After another day of hundreds of thousands of protesters filling Cairo's Tahrir Square, Egyptian President Hosni Mubarak didn't comply with the chants and pleas demanding he leave power.

Though government officials joined the protesting against the Egyptian president, Friday's so-called "Day of Departure" did not meet its goal of unseating Mubarak from office. But the hold of Mubarak's 30-year regime seems to be even more tenuous as the protests in downtown Cairo refused to let up and a heightened demand from President Obama called for him to "make the right decision."

"In light of what's happened, going back to the old ways is not going to work," Obama said in a televised news conference Friday. "Suppression is not going to work. Violence is not going to work.

"The only thing that is going to work is moving to an orderly transition process, right now."

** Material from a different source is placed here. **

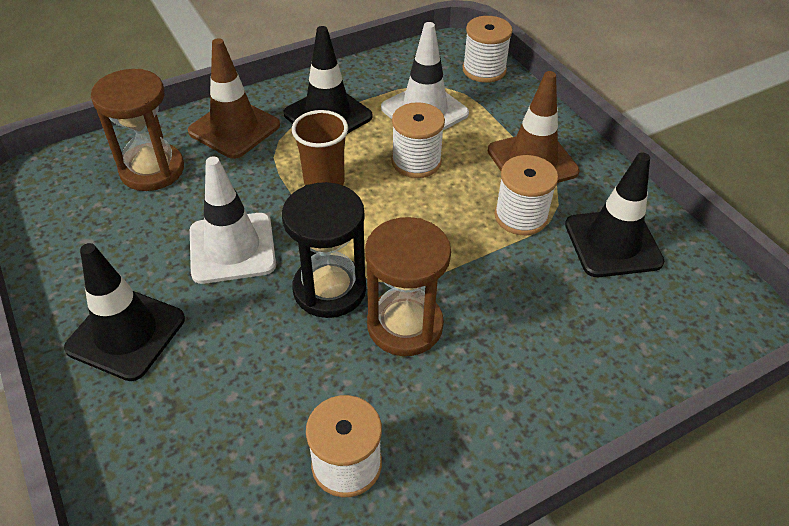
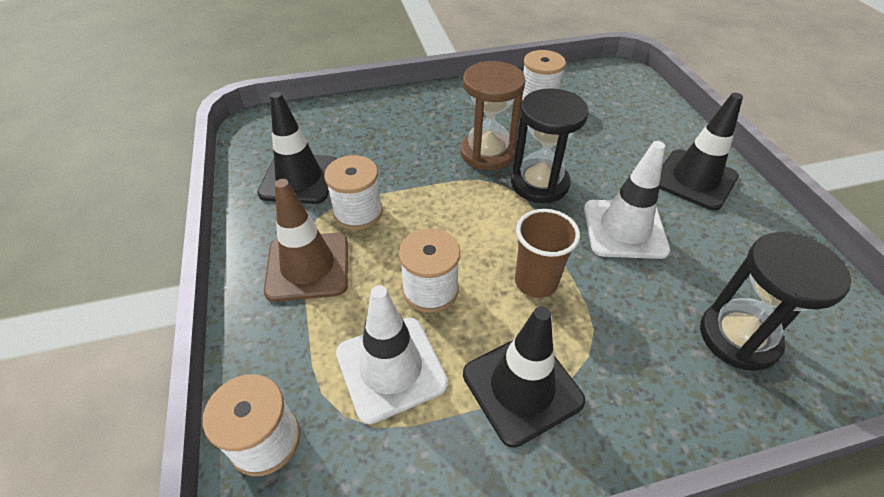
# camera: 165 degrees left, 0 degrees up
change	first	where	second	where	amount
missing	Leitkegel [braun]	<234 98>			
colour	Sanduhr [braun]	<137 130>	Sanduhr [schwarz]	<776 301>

Obama's statement seemed aimed at quashing reports Thursday that U.S. policy officials were pushing for a unity government led by Vice President Omar Suleiman.

The situation in Egypt may dominate talks at the Munich Security Conference, where Secretary of State Hilary Clinton arrived Saturday morning. The conference, not deemed an official summit, was supposed to be centered around cybersecurity and NATO-Russia relations.

Protests are scheduled to continue through the weekend, which some reports have dubbed the "Week of Resistance."